Harmonie de matériaux

Toutefois, avant de construire, il a d'abord fallu restaurer le corps de bâtiment vieillissant. Les multiples plaies ont été soignées par Gruppo Dottor, entreprise italienne dont le savoir-faire a été patiemment acquis depuis... 1836. La toiture d'origine, totalement restaurée, a été percée de lucarnes. Elles permettent un éclairage naturel des salles d'exposition, à travers les 130 fermes presque entièrement récupérées de la charpente en bois.

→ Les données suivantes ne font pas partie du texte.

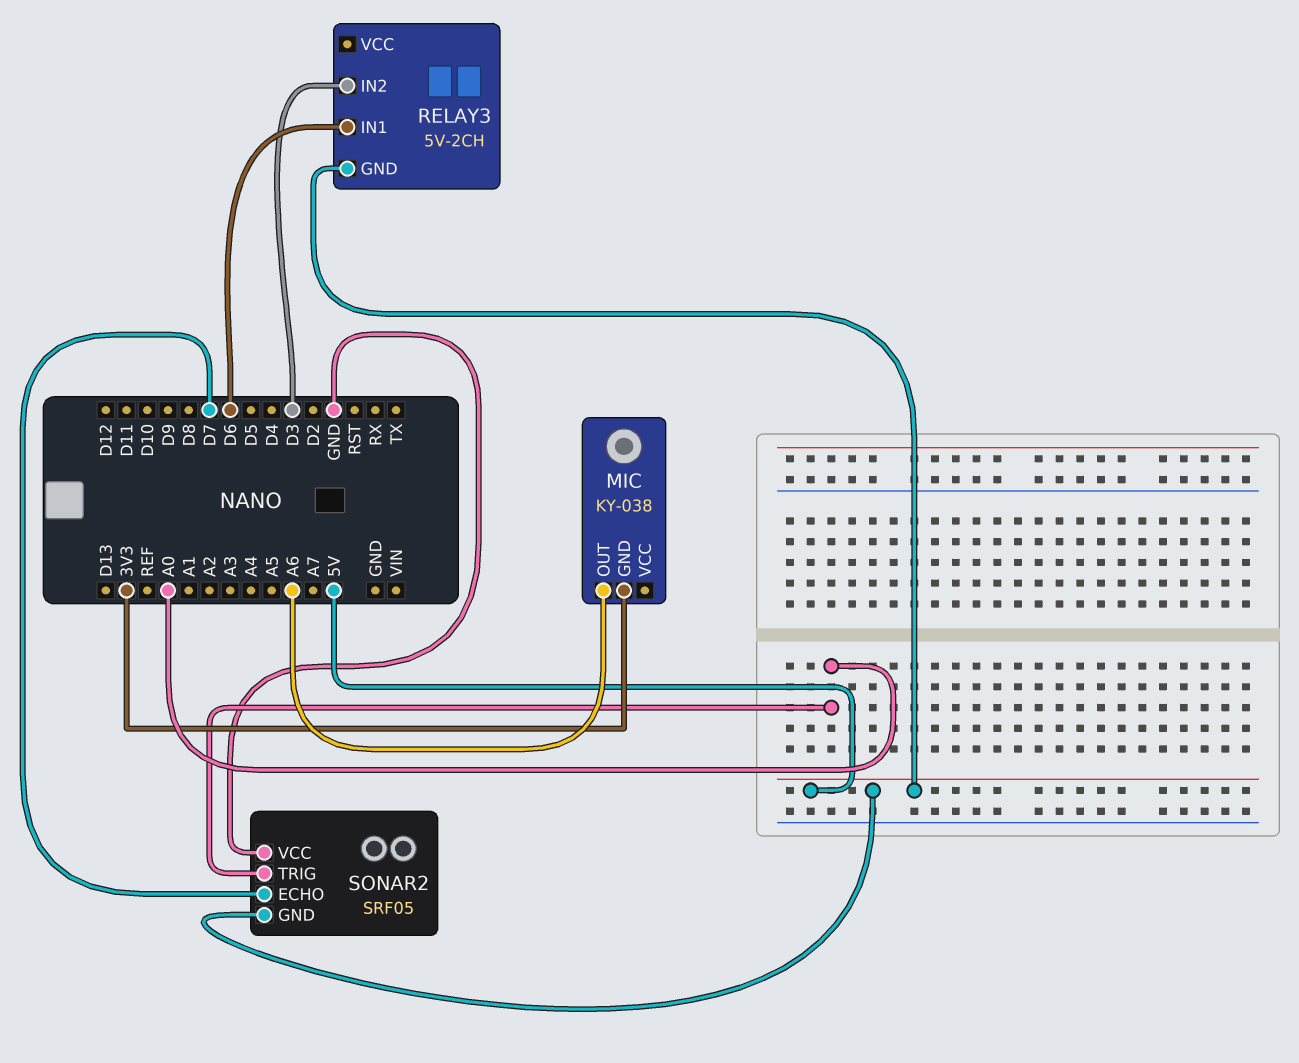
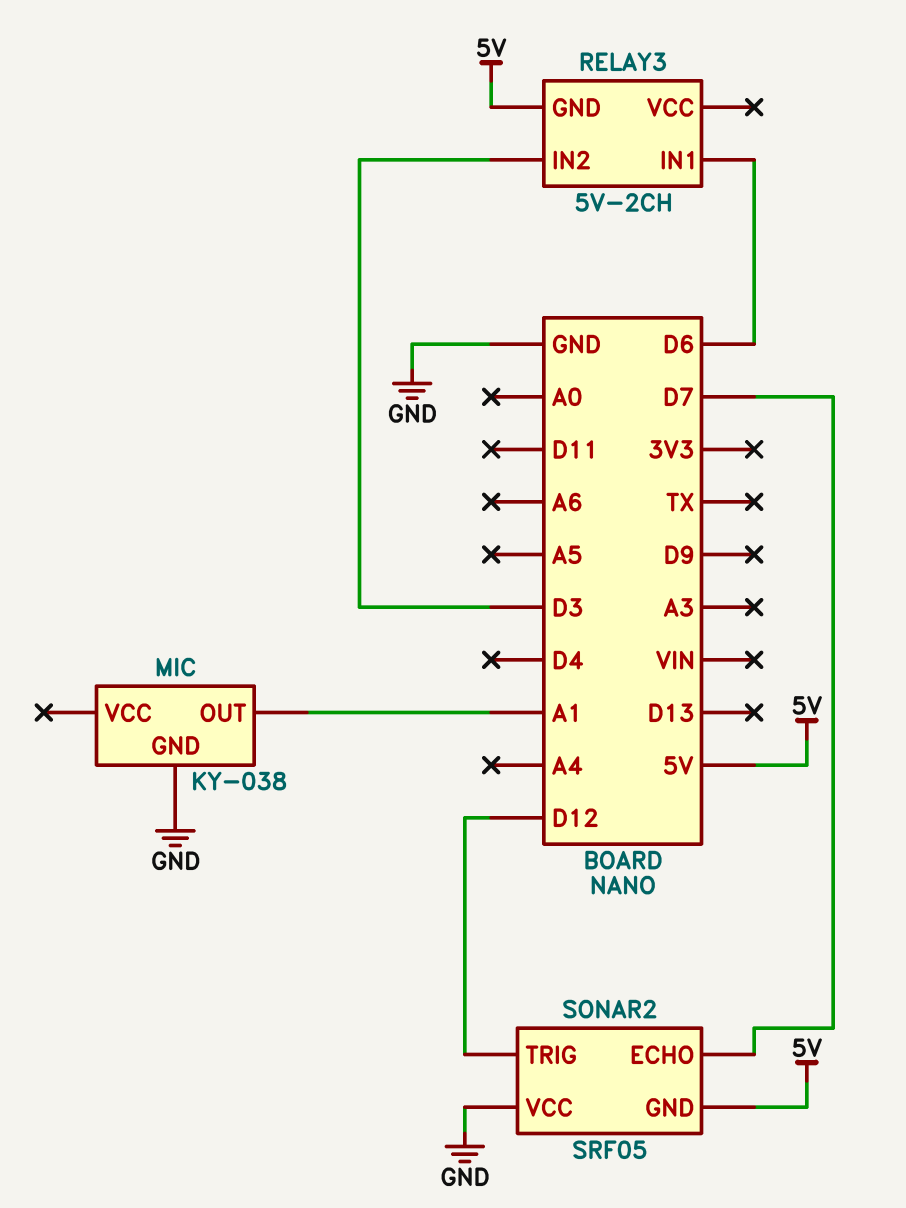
MIC pin GND: 3V3 -> GND
MIC pin OUT: A6 -> A1
SONAR2 pin TRIG: A0 -> D12

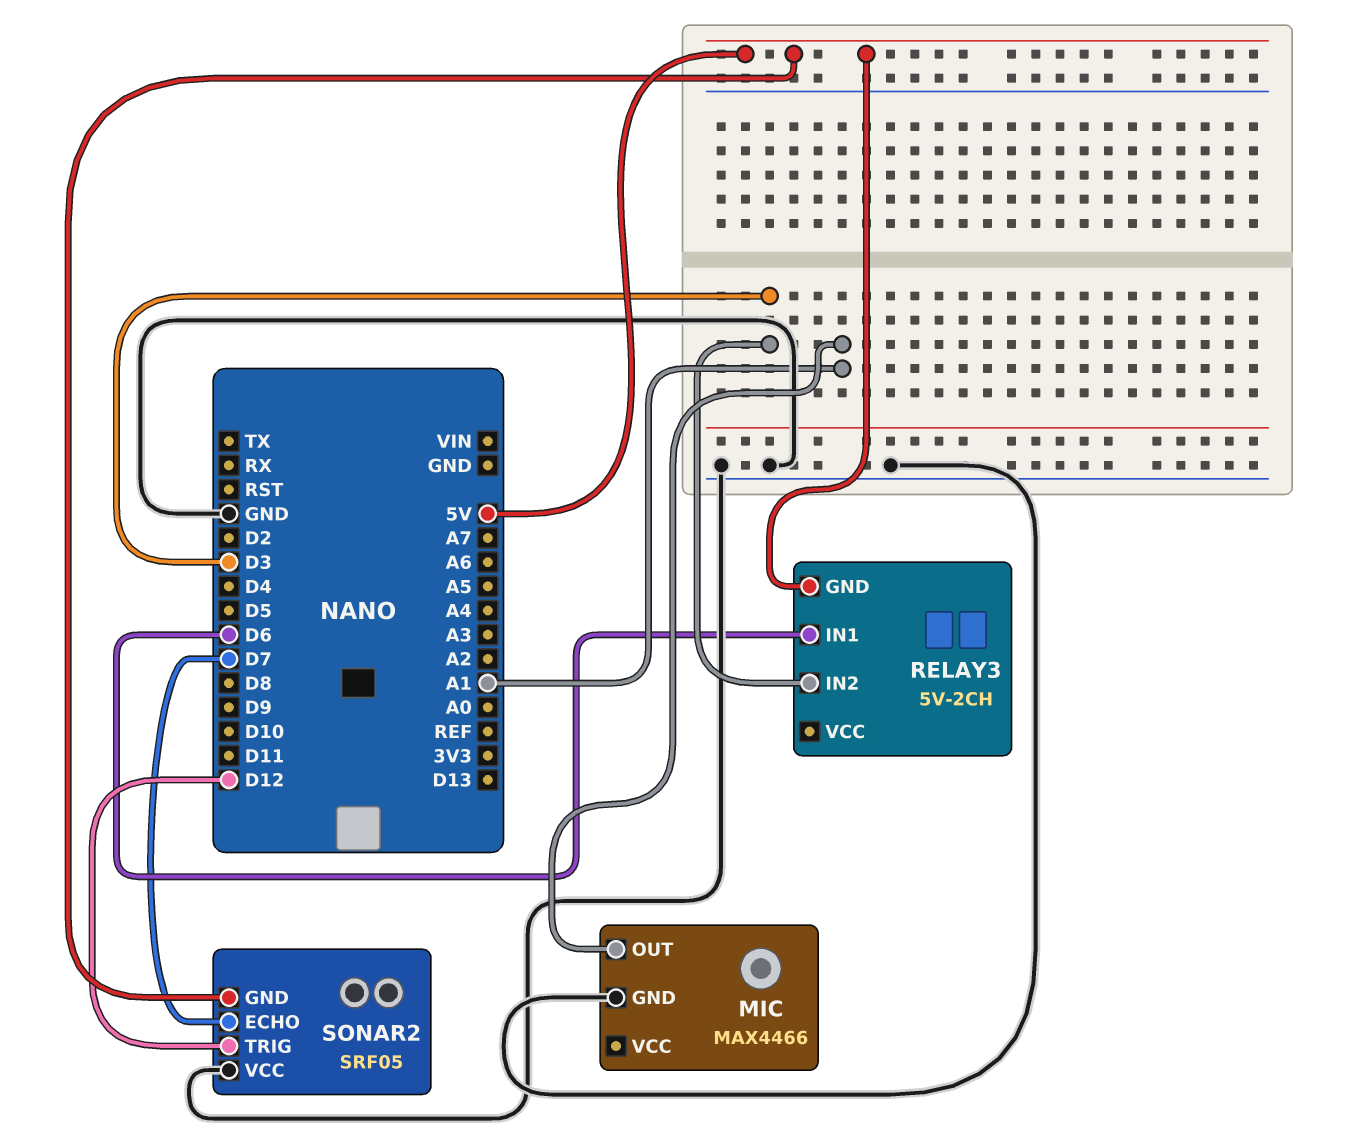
MIC: KY-038 -> MAX4466

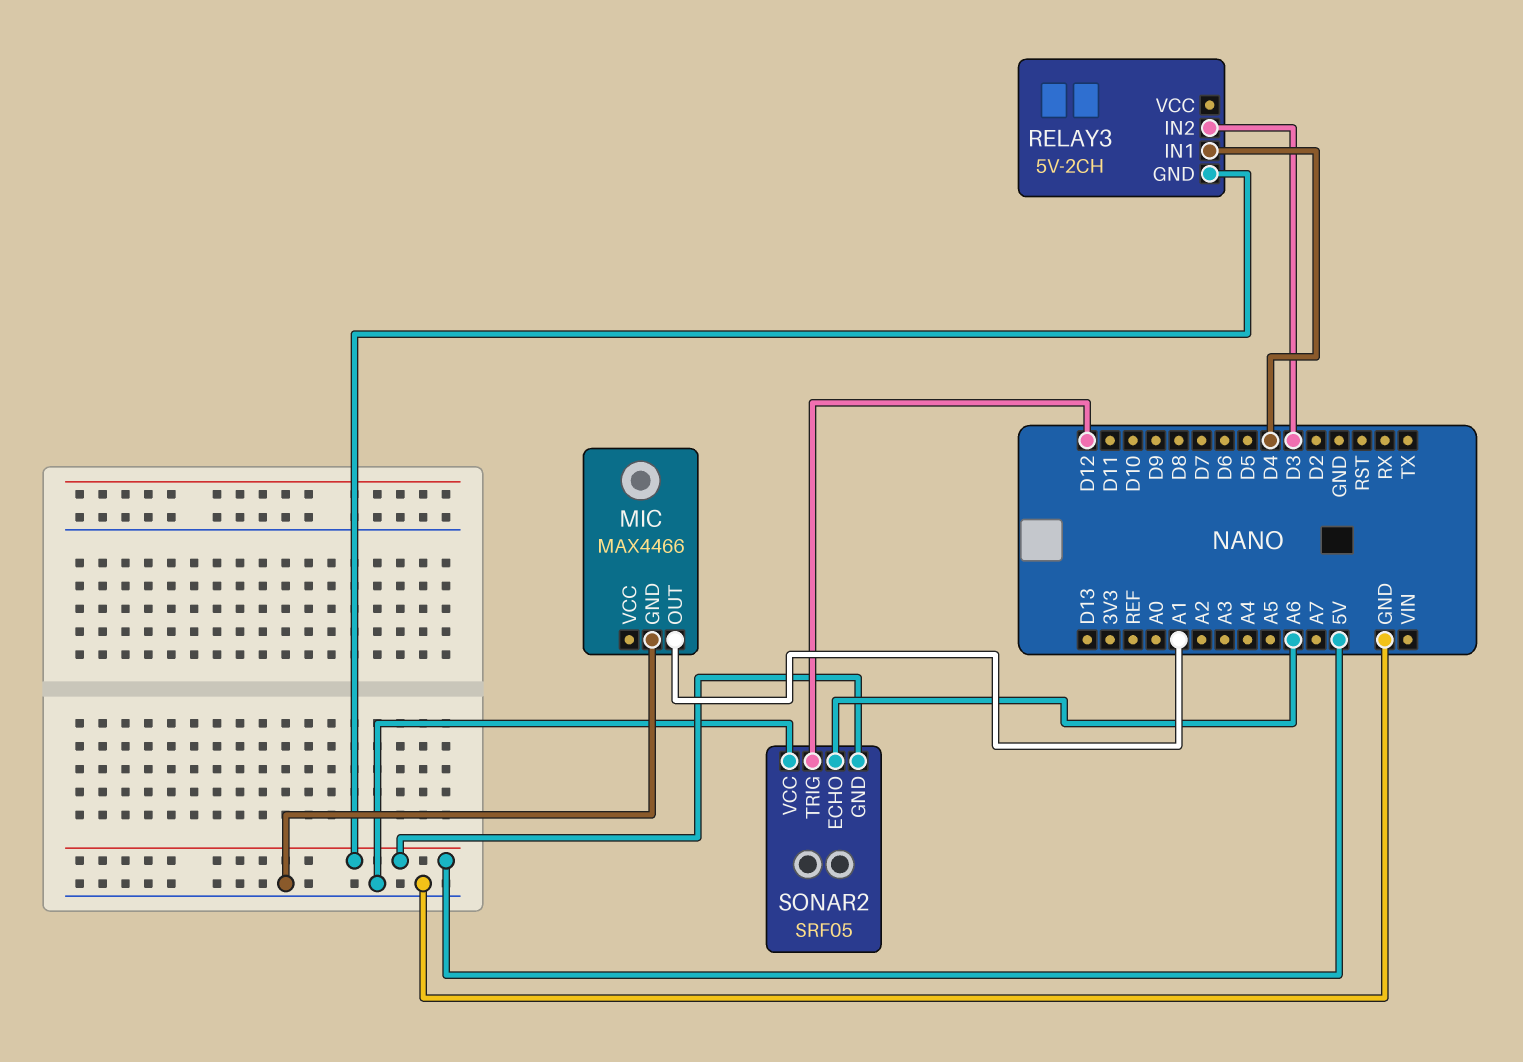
RELAY3 pin IN1: D6 -> D4
SONAR2 pin ECHO: D7 -> A6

La maçonnerie en brique, laissée apparente dans le musée, a fait l'objet de reprises sur plus de 5.000 m2 suivant la technique du « scuci-cuci » (découdre-recoudre, en italien). Les briques endommagées ont été remplacées par des briques de récupération dont la forme et la teinte s'harmonisent avec celles d'origine. Conformément aux consignes données par la Surintendance des biens architecturaux de Venise, aucune saignée n'a été effectuée dans les murs pour y passer les réseaux d'alimentation. Les équipements mécaniques et électriques ont été installés dans des galeries souterraines, réalisées en même temps qu'une dalle d'étanchéité protégeant contre l'acqua alta (les hautes marées d'équinoxe). Les fluides remontent en rez-de-chaussée et R+1, masqués par des éléments en béton. Le réseau de chauffage serpente tout aussi discrètement sous le revêtement de sol.
La création de Tadao Ando qui « transforme radicalement l'espace » occupe le cœur du musée. C'est un cube en béton brut de décoffrage, associé à des pierres grises en trachyte appelées « masegni », typiques des rues vénitiennes. Une manière pour l'architecte « d'établir un lien entre passé, présent et futur ».